● Task item
Check every line of the data and copy the ones where "size" appears.
_ _ _ _ _ _ _
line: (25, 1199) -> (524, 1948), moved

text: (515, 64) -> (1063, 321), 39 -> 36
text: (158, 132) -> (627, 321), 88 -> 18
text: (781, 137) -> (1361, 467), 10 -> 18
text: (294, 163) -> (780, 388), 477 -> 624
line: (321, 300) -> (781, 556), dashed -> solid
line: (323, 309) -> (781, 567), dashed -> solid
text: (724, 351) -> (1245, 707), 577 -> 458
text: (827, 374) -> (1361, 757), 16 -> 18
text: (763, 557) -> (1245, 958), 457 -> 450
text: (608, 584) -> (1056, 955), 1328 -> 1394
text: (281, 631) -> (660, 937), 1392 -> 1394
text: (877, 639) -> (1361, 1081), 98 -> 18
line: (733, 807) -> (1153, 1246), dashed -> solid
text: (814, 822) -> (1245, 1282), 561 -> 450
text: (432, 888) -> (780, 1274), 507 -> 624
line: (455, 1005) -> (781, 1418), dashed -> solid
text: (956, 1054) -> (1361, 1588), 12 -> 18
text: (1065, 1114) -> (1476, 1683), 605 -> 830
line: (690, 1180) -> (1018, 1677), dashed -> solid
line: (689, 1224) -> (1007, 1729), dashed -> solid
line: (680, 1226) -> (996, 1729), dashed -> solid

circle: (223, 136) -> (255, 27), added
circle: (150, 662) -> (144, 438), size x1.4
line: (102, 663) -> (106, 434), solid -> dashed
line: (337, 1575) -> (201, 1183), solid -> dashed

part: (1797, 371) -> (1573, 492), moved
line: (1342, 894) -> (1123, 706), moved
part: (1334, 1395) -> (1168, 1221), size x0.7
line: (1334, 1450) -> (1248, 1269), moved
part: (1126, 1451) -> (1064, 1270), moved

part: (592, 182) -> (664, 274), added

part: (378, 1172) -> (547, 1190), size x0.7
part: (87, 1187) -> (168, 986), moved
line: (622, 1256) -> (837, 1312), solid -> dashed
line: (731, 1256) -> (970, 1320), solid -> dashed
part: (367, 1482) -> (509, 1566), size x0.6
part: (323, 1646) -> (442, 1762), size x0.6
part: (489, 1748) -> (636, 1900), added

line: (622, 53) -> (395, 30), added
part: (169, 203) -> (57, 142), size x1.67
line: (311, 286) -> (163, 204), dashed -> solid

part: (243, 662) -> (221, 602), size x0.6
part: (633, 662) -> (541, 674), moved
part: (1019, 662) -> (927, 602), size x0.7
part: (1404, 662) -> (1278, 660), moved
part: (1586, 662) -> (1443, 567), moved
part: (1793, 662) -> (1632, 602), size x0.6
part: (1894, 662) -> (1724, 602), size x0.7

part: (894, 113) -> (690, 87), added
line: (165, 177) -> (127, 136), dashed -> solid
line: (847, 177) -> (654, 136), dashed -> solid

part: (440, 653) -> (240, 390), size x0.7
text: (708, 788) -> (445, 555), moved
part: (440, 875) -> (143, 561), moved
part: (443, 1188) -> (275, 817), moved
_ _ _ _ _ _ _
● Problem solution
circle: (150, 662) -> (144, 438), size x1.4
part: (1334, 1395) -> (1168, 1221), size x0.7
part: (378, 1172) -> (547, 1190), size x0.7
part: (367, 1482) -> (509, 1566), size x0.6
part: (323, 1646) -> (442, 1762), size x0.6
part: (169, 203) -> (57, 142), size x1.67
part: (243, 662) -> (221, 602), size x0.6
part: (1019, 662) -> (927, 602), size x0.7
part: (1793, 662) -> (1632, 602), size x0.6
part: (1894, 662) -> (1724, 602), size x0.7
part: (440, 653) -> (240, 390), size x0.7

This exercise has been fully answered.